Remember when these weren’t like this? Maybe you haven’t been as well “thumbed” by the world as I have been. I’m 41 this year, but it genuinely feels like I’m still 24. Probably because that’s when I stopped counting, age has never been a thing for me.
So much so, I have to be reminded by friends and family of what age I actually am, I just don’t remember because it’s not important, and I need the head space for other stuff, stuff that actually matters.
Anyway, my subject for today is the humble beer can. Something I enjoy most Friday evenings, but only two, occasionally three.
The thing on top that provides most of the detail in this images, is called a “stay-tab”. That might sound obvious now, but before it, we had the “ring pull” or “pull tab”.
In 1959, the recyclable aluminum can was introduced to the American market in a 7 oz. size by the Adolph Coors Company. Also in 1959, Ermal Fraze devised a can-opening method that would come to dominate the canned drink market. His invention was the “pull-tab”. *thanks Wikipedia*
This however, gave rise to some issues with litter, and safety – the edges of the pulls were very sharp.

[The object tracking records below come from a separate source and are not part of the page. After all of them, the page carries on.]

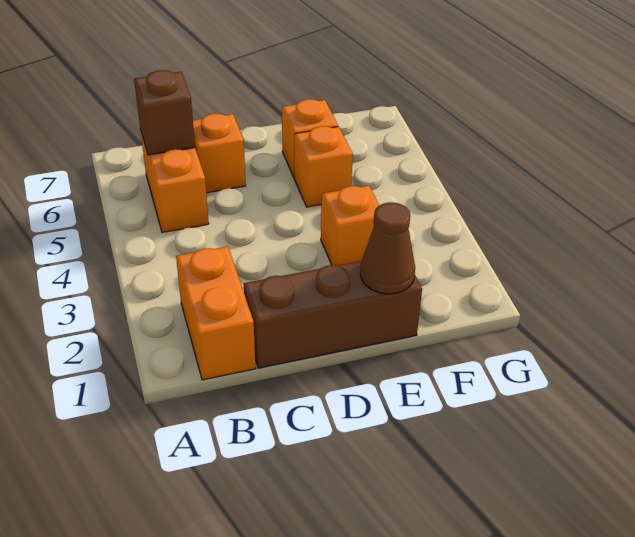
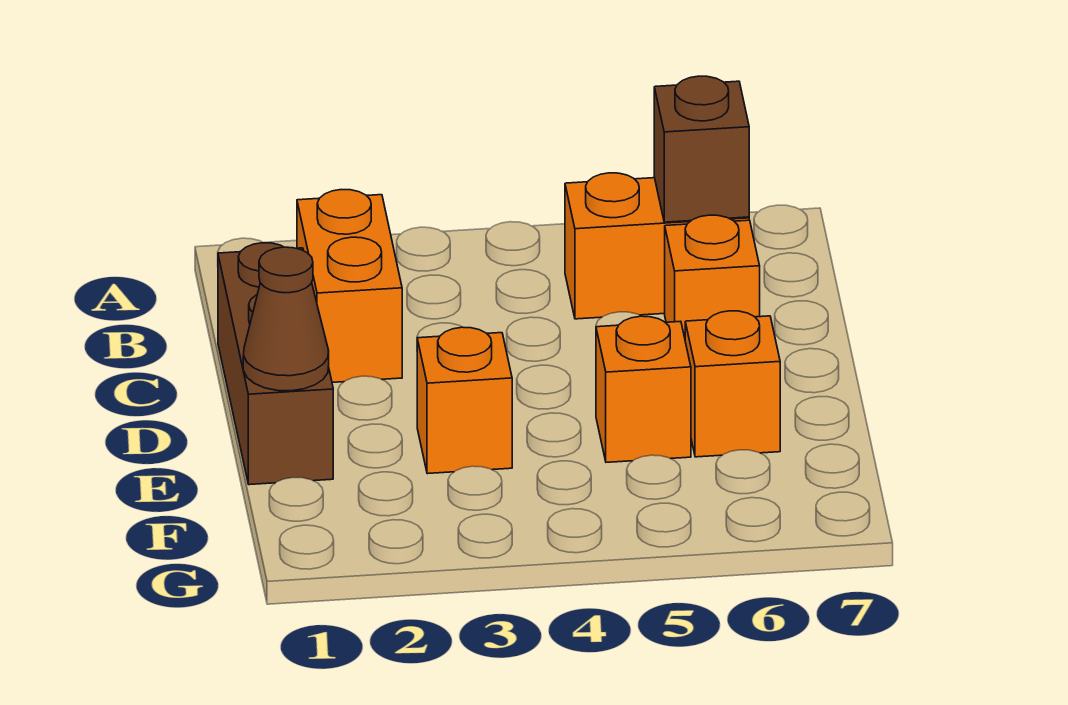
orange brick B1:B2 level 1 -> orange brick B2:C2 level 1

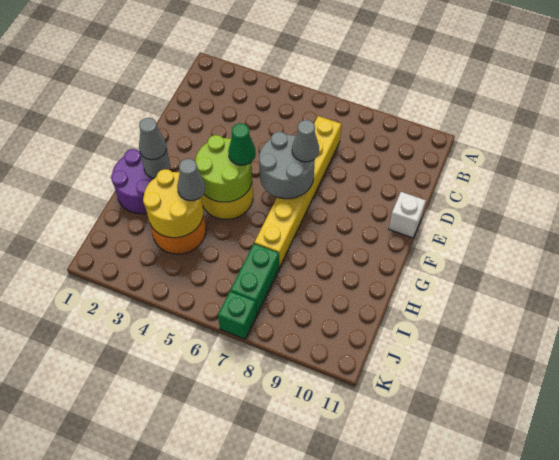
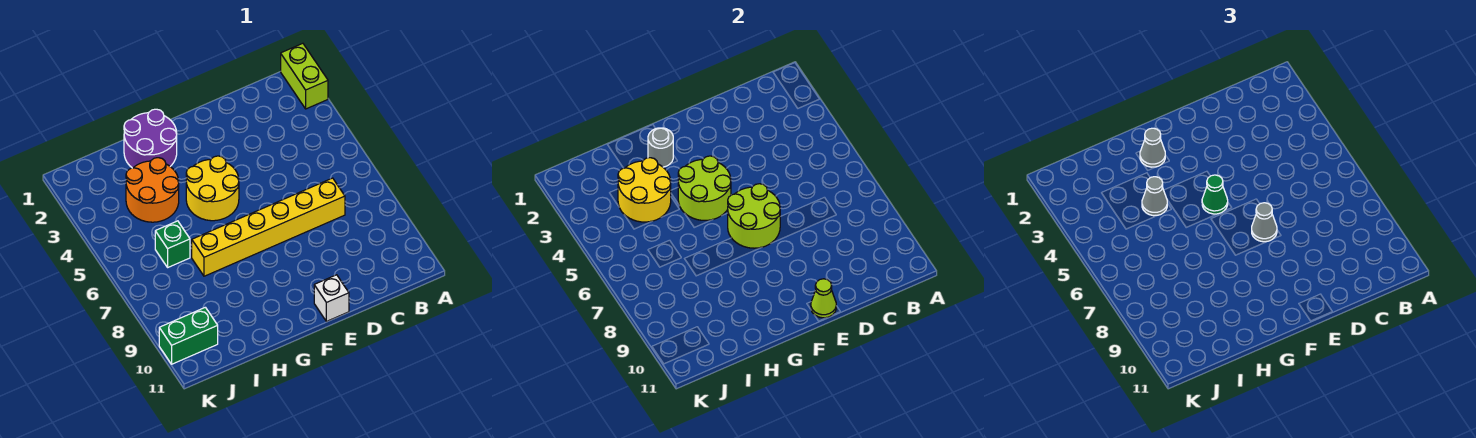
none -> lime brick A1:A2 level 1
grey round brick E6:F7 level 2 -> lime round brick E6:F7 level 2
none -> lime cone E11 level 2
green brick I7:J7 level 1 -> green brick J10:K10 level 1
green brick K7 level 1 -> green brick I6 level 1

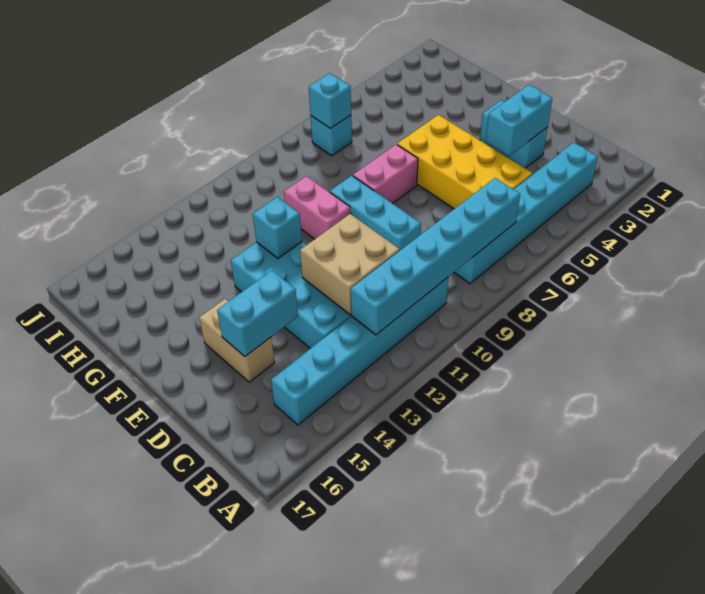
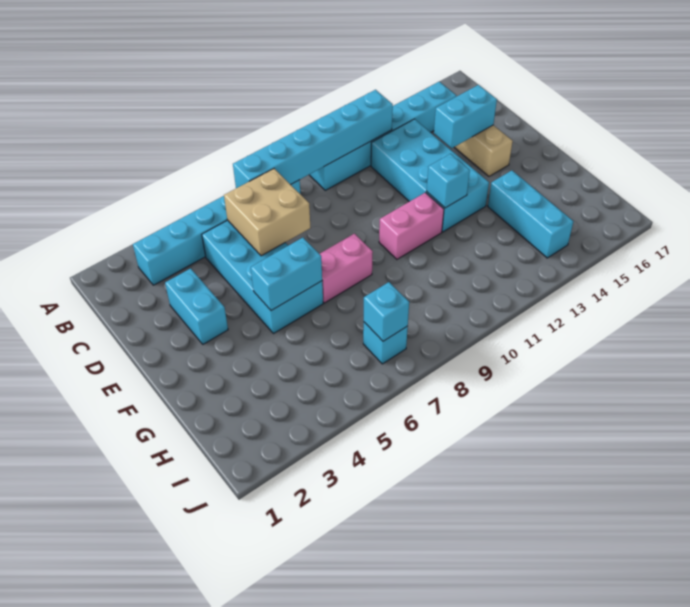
yellow brick C5:F6 level 1 -> cyan brick C5:F6 level 1
tan brick C11:D12 level 2 -> tan brick C6:D7 level 2
cyan brick D3:D4 level 2 -> cyan brick F5:F6 level 2
cyan brick D9:F9 level 1 -> cyan brick G14:I14 level 1
pink brick F10:G10 level 1 -> pink brick F10:F11 level 1

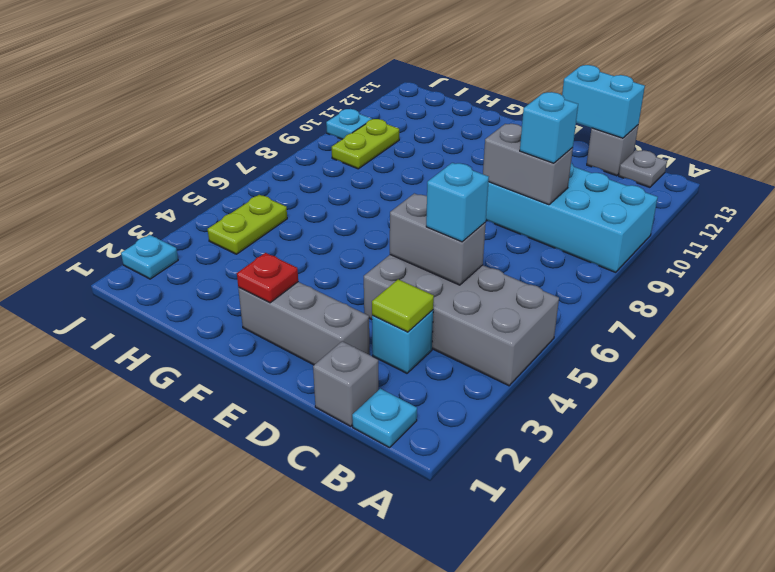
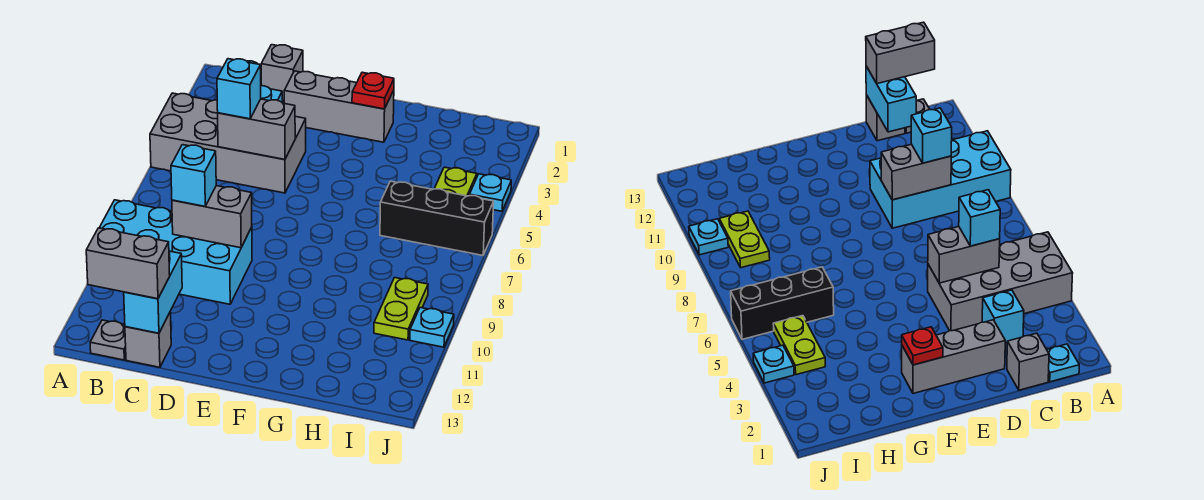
none -> grey brick B13:C13 level 3
lime tile C3 level 2 -> none
cyan brick C13:D13 level 2 -> cyan brick C12:C13 level 2
none -> black brick H6:J6 level 1
cyan plate J2 level 1 -> cyan plate J4 level 1

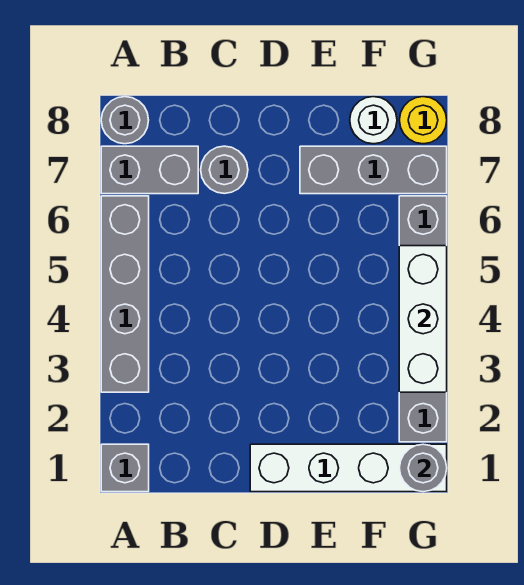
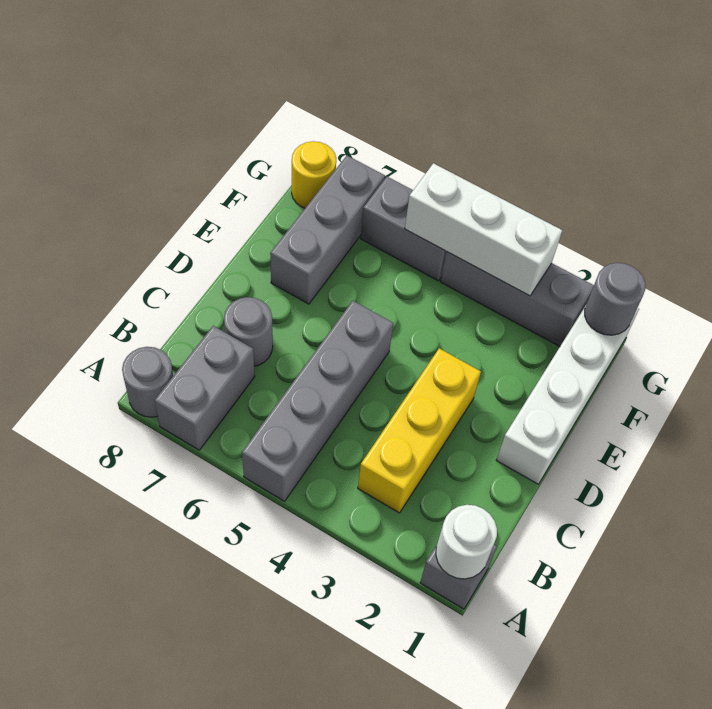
grey brick A3:A6 level 1 -> grey brick A5:D5 level 1
none -> yellow brick B3:D3 level 1
white round brick F8 level 1 -> white round brick A1 level 2

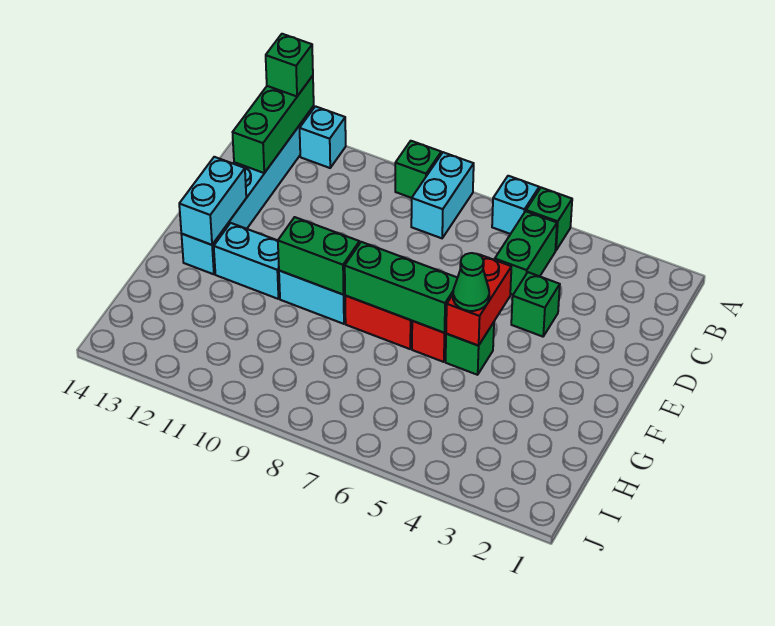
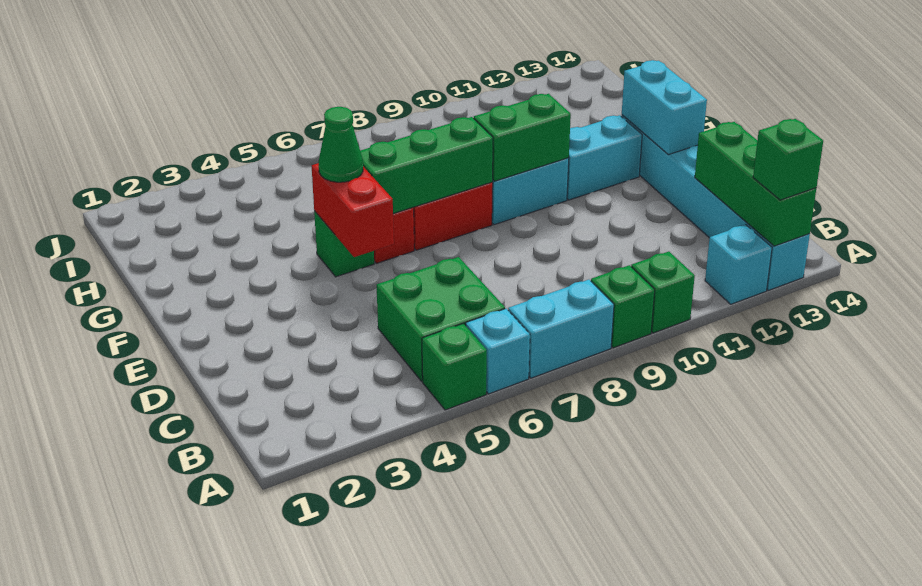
cyan brick A8:B8 level 1 -> cyan brick A7:A8 level 1
green brick B5:C5 level 1 -> green brick B5:C6 level 1
green brick D4 level 1 -> green brick A10 level 1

Made worse by the huge popularity of fizzy drinks in a can.
The safety and litter problems were both eventually solved later in the 1970s with Daniel F. Cudzik’s invention of the non-removing “Stay-Tab”, which is what you see here in my photographs.
In 1977 (the year before I was born) beverage companies across the states started to adopt the safer, and more environmentally sound opening system. The UK followed in 1989.
It’s such a simple idea, they are always the best, and I remember a time when the old system was still in wide use; and streets where littered with the small, curved and sharp twisted bits of discarded metal.
Thank you Mr Cudzik!
Photography wise (getting back on topic for a moment), all shots today – except the one of my gorgeous wife Holly pouring the beer and being a superb hand model – I took in full manual mode. I needed to be in auto for that one as there was movement, and I needed the focus to track it for me.
For the still shots though, I tuned and refined my settings, until I got the desired effect; be that focused condensation on the glass and can, the bubbles, the shadows or the glints and shimmers off the metal.
Learnings – my camera has a “live” mode, which I used on the first day I got it, but then have very rarely used since. For those that don’t know what that is, the best way I can describe it is it’s like shooting pictures with your mobile phone; you have a screen you look at and touch the screen to focus and take the shot.
There is nothing wrong with it, I just don’t use it because I find I get “deeper” into the frame, into the composition of the shot, if I look through the view finder.
However, today I used it because I needed to get the camera into an unusual angle, and the adjustable screen is really useful for that.
What I also realised is, whist I’m tweaking my settings in manual, it reflects the changes on the screen in Live mode; which for a beginner like me is really cool! I can adjust something and get an immediate indication of what the result will be like.
I’ll still take most of my shots using the view finder, but whilst I’m tuning the settings into the shot I want and according to the light conditions, no doubt I’ll put live mode to some good use.
Cheers, have a good weekend everyone!